It brings me great pleasure to not even really have to explain why a sake tasting in San Francisco might be an enjoyable way of spending an evening. In the nearly four years since I’ve been writing this blog, sake has gone from obscure to obvious, hardly known to hip. The availability and visibility of sake in the US has blossomed, driving by fine dining establishments and the increasing popularity of all things Japanese.
Despite this, however, the average wine lovers’ knowledge of sake is extremely limited, mostly by virtue of not having tasted very much sake side-by-side in comparison with one another. And that of course, is where the Joy of Sake comes in. Of course this tasting even is much more than just an opportunity to compare a few sakes. Rather it is the largest and most diverse tasting of sake in the western hemisphere. Nowhere outside of Japan do consumers have the opportunity to sample so many different, and so many high quality sakes as they do at this event. For anyone truly interested in sake, this tasting cannot be missed.
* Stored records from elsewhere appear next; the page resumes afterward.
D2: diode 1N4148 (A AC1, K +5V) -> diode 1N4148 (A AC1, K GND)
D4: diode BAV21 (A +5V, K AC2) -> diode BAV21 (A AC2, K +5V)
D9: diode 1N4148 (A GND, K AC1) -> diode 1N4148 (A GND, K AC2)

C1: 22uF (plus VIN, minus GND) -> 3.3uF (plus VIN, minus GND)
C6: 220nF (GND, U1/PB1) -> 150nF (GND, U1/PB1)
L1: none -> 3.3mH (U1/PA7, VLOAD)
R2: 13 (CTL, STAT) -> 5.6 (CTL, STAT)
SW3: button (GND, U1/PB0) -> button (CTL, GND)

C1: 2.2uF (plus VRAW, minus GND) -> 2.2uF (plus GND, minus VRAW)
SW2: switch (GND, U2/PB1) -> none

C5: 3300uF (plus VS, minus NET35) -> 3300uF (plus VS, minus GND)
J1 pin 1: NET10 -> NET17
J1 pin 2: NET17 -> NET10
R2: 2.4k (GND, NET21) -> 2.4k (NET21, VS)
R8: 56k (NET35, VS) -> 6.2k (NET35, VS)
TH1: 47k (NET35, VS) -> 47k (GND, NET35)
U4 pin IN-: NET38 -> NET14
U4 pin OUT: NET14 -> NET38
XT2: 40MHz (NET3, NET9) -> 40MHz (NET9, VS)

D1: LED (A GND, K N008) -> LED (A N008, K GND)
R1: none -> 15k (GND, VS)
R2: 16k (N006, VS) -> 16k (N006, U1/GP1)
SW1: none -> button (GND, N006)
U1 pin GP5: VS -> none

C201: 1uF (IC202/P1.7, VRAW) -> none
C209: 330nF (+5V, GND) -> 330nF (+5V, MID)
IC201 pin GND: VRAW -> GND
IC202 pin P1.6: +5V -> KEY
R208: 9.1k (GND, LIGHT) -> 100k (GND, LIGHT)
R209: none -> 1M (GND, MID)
Hundreds of different sakes are on offer, including the scores of gold and silver medal winners from the annual U.S. National Sake Appraisal, a competition held each year in Hawaii. Dozens of local restaurants serve up sake friendly food to accompany the brews, which are sampled by attendees using the traditional eyedroppers to fill their glasses.
The one difference between the Joy of Sake tasting and a normal wine tasting event has to do with the information that is available to the curious taster. While there are volunteers whose job it is primarily to make sure that the reservoir cups of sake don’t run dry, these folks have an extremely inconsistent knowledge of what they’re actually pouring. Unlike a large public wine tasting where the folks behind the table are informed about their particular wine, there is little or no information available about these sakes, should you fall in love with any of them, or have questions about what you are tasting.
Despite this lack of information, the event can be an incredible education to the attentive palate, and is always a great reminder to me of just how much great sake there is out there to be experienced.
In addition to the San Francisco tasting, there will also be a tasting in New York City on September 27th. See the event web site for details.
Joy of Sake 2007
San Francisco Hilton
333 O’Farrell Street (at Van Ness)
San Francisco, CA 94105
Tickets are $70 per person and can be purchased in advance online.
Sake tasting is even harder work than wine tasting, as sake is higher in alcohol, sometimes higher in acidity, and much more subtle in flavor. I recommend snacking your way through the tasting to keep your palate fresh. Also be advised that some vendors regularly run out of food, so eating early and often is also advised to get your money’s worth.